2019 Women in Biometrics Award winner: Dana Michalski, Australia DST
25 June, 2019
category: Biometrics, Corporate, Government
Dr. Dana Michalski was looking for work in research as she pursued her degree in behavioral science and psychology. She found a job at Australia’s Defence Science and Technology Organisation as it was then known.
“I started by working half my time on Army projects working with soldiers, and the other half my time working in biometrics, and then eventually I moved full time into the biometrics area,” Michalski says. She is now recognized as a leader in child biometrics, making a mark so indelible that she is one of our 2019 Women in Biometrics honorees.
Michalski is the Science Team Lead in Biometrics for the Australian government’s Defence Science and Technology Group (DST). Her main role is Program Lead for Child Identification in Biometrics. In addition, she supervises honor students in biometric-related projects as a Visiting Research Fellow at the University of Adelaide. She was also appointed to the Biometrics Institute’s Social Impact and Academic Research working groups.
The advice and findings from her research have been implemented by agencies worldwide. She hopes her team’s work will help identify and rescue children that have been missing or exploited
She works with national security agencies to conduct applied research. “Many agencies were concerned about similar issues, and one of those issues was aging, particularly the impact aging had on images of children for facial recognition,” Michalski says. “So I was able to conduct a work-based PhD using operational images and also had access to five of the world leading commercial algorithms that government agencies use. But I was also able to evaluate practitioners that have to make facial comparison decisions based on the output of facial recognition systems.”
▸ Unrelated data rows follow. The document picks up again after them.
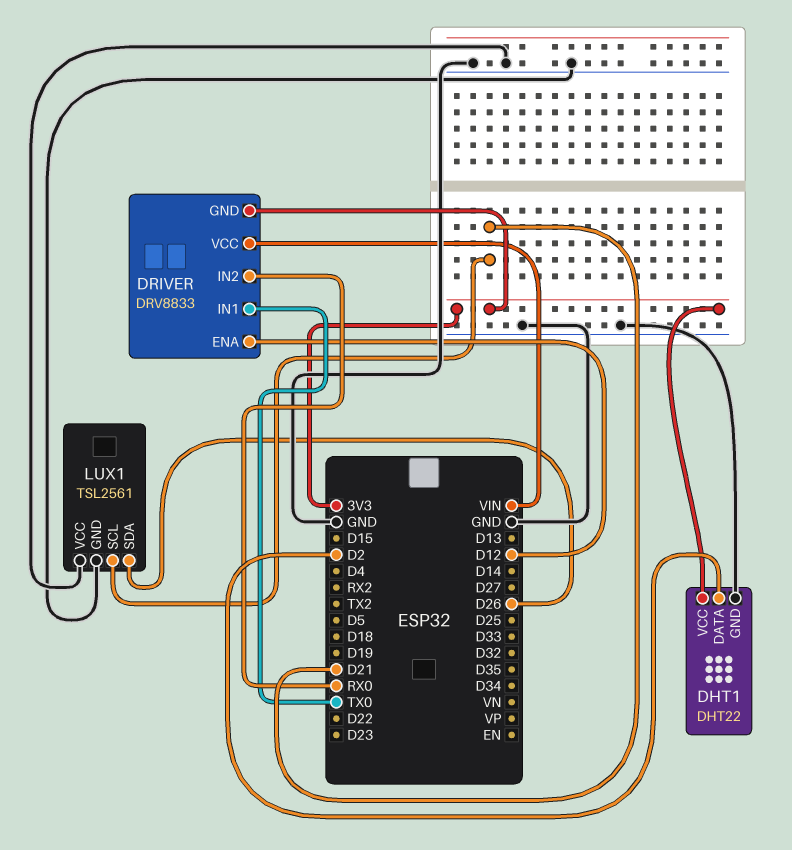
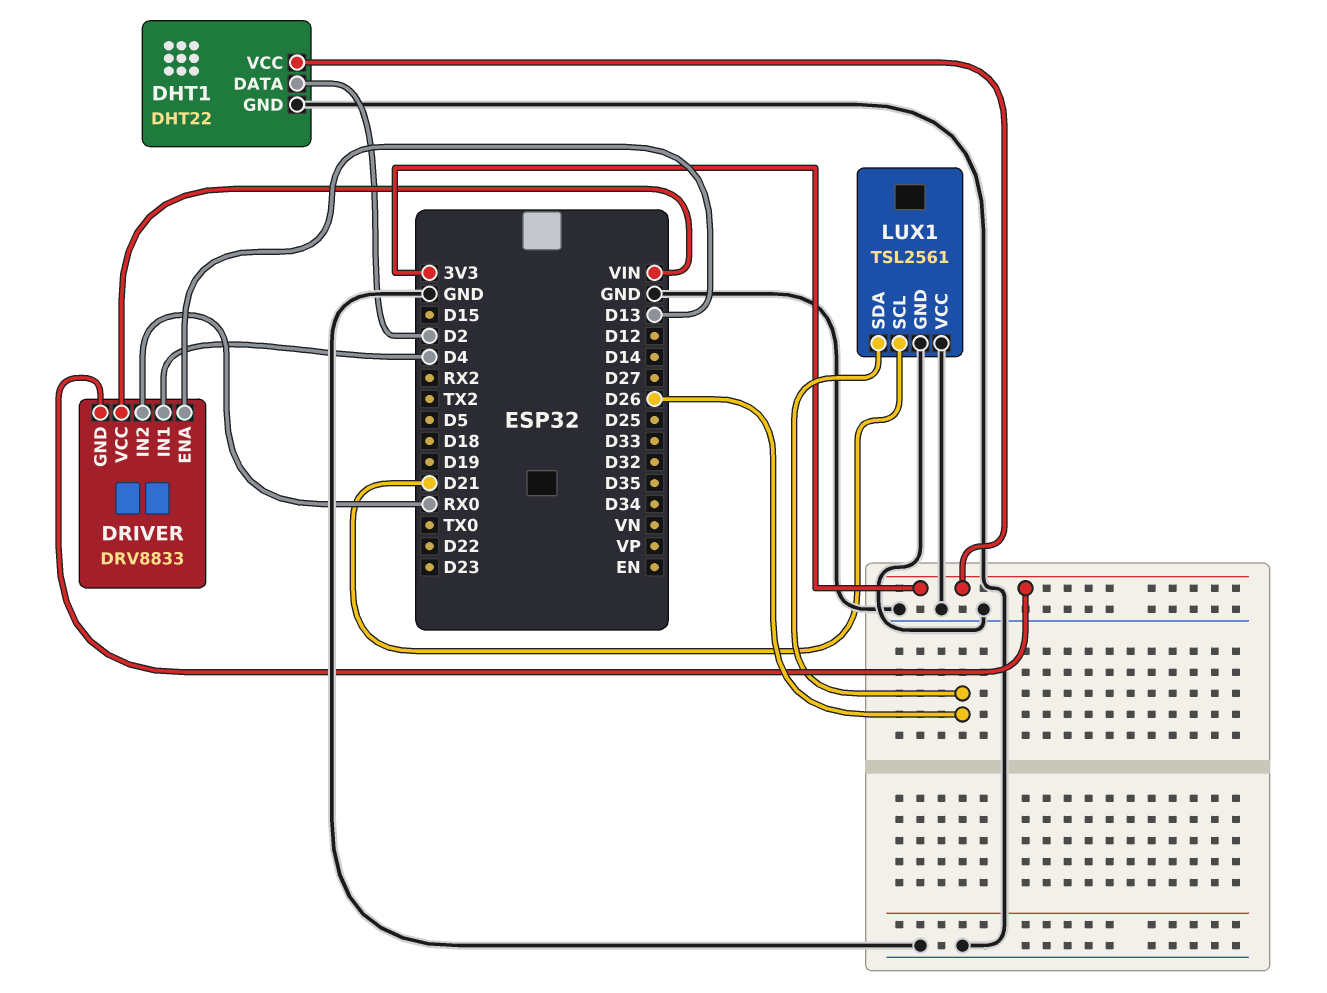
DRIVER pin ENA: D12 -> D13
DRIVER pin IN1: TX0 -> D4

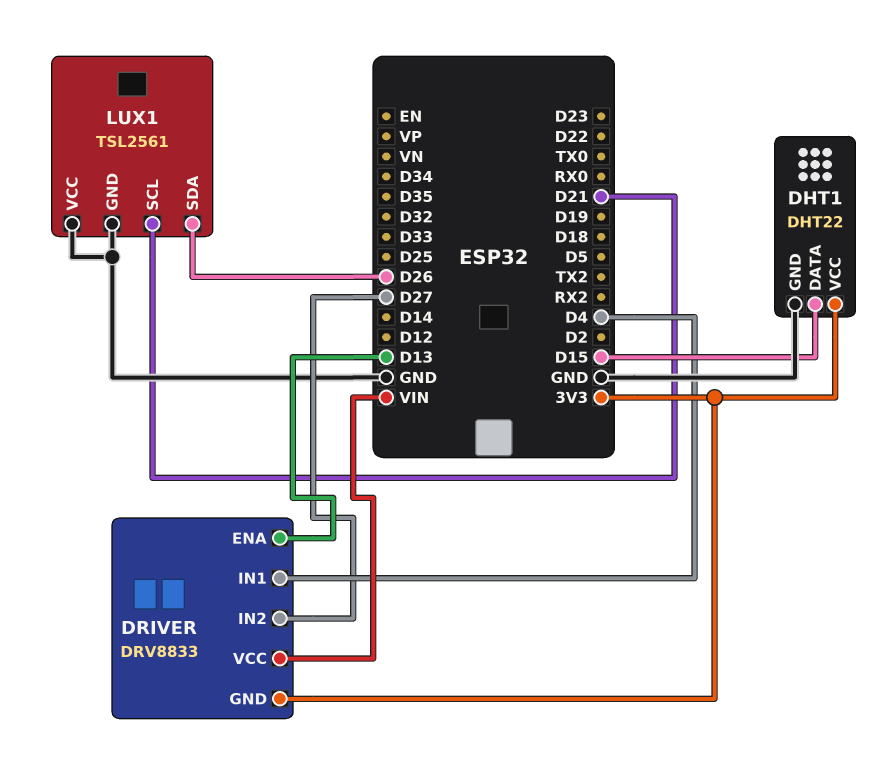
DHT1 pin DATA: D2 -> D15
DRIVER pin IN2: RX0 -> D27

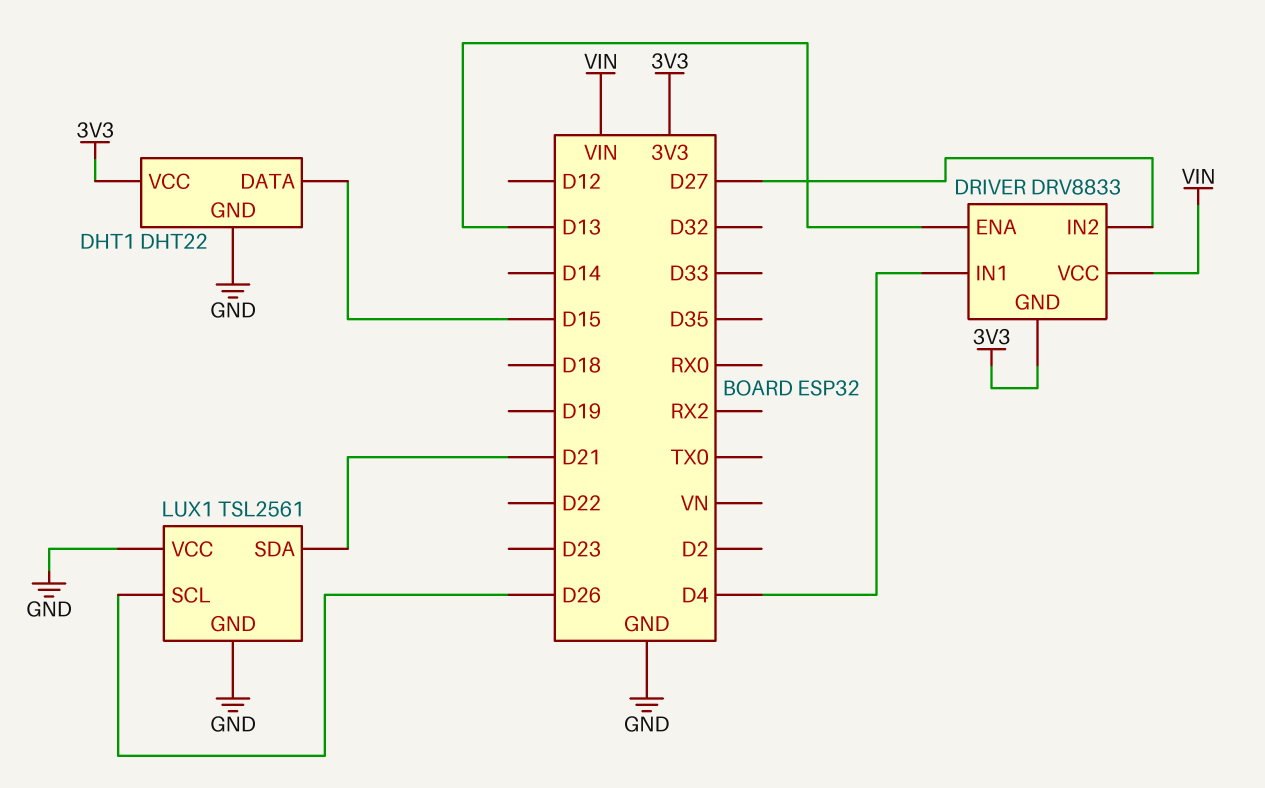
LUX1 pin SCL: D21 -> D26
LUX1 pin SDA: D26 -> D21

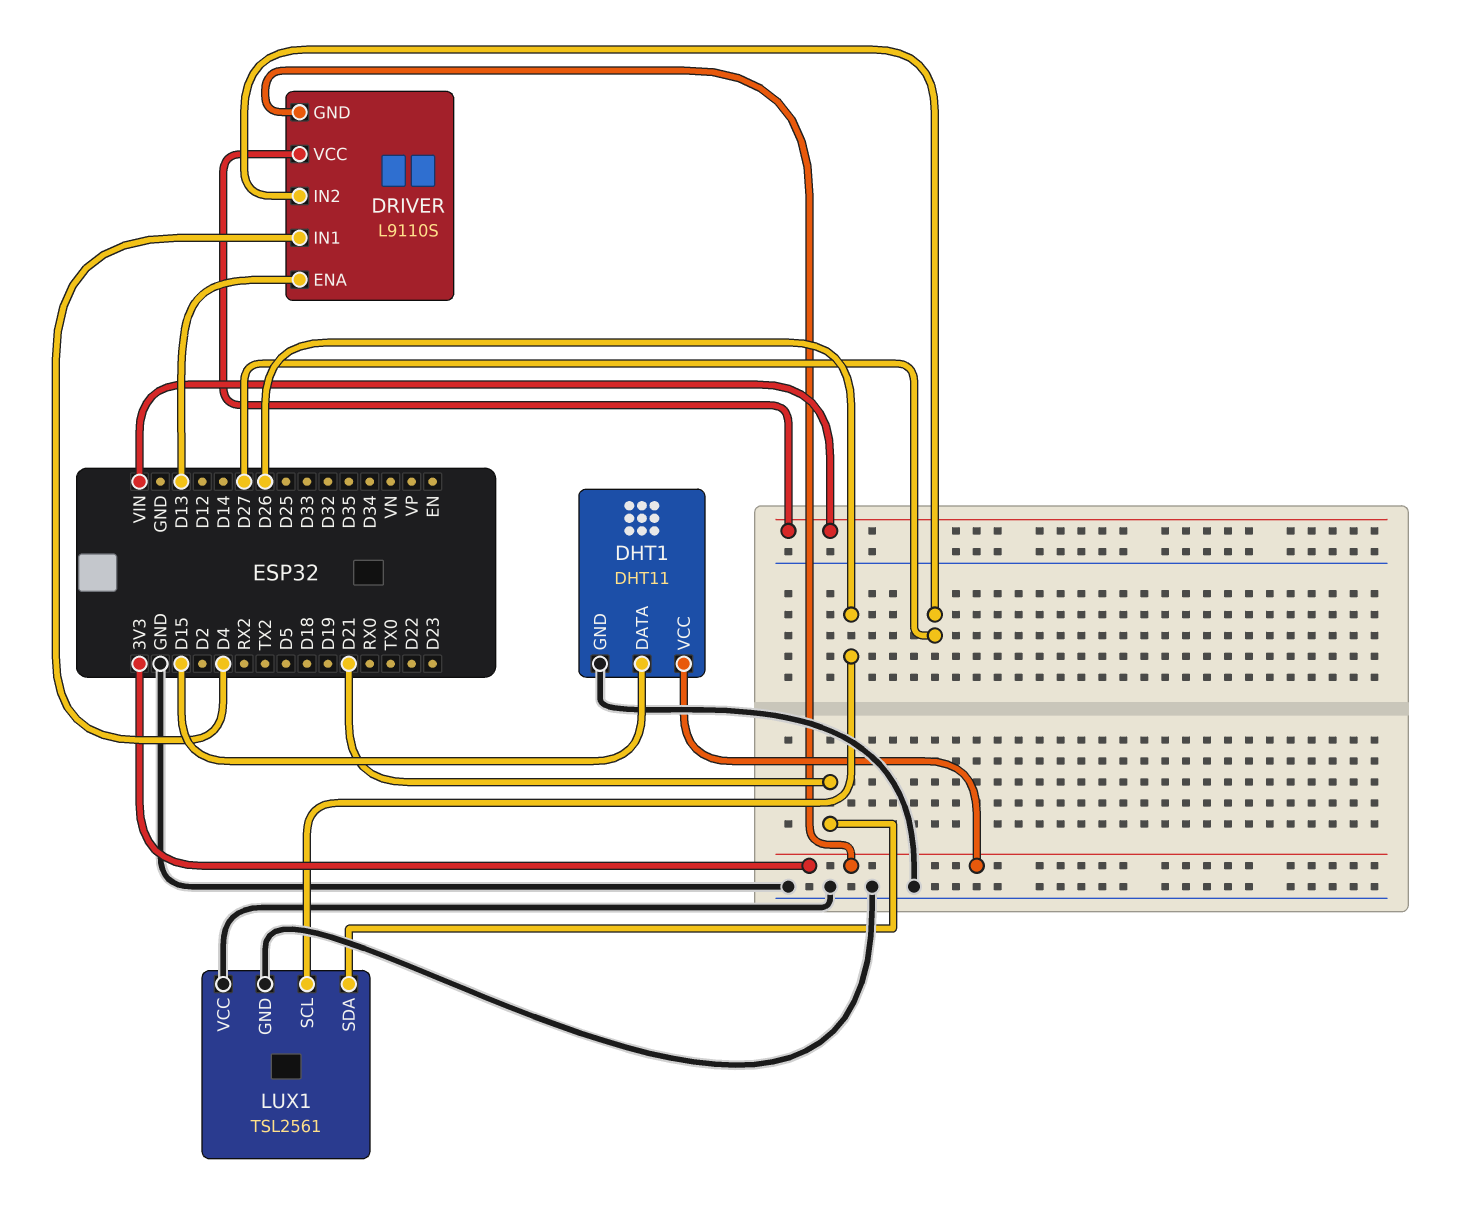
DHT1: DHT22 -> DHT11
DRIVER: DRV8833 -> L9110S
Michalski was able to see the performance of algorithms on several million images of children across age and age variation between images. Agencies were very interested in her work, so she developed a program in child identification.
Her proudest accomplishment:
“One of my proudest accomplishments is completing a PhD that people actually wanted to read, at least some people. Then I could turn that work into a larger program where I get to work in a multidisciplinary team with other experts which makes the work that we do possible. One of those experts has developed his own facial recognition algorithm, and it’s being used operationally by a government agency with success on images of children. So it’s exciting that our research and development actually gets used and benefits government agencies.”
Michalski’s advice and findings from her research have been implemented by agencies worldwide. She hopes her team’s work will help identify and rescue children that have been missing or exploited.
She’ll be recognized for her efforts alongside three other Women in Biometrics award winners this week at the SIA GovSummit in Washington, DC. The awards were co-founded by the Security Industry Association (SIA) and SecureIDNews.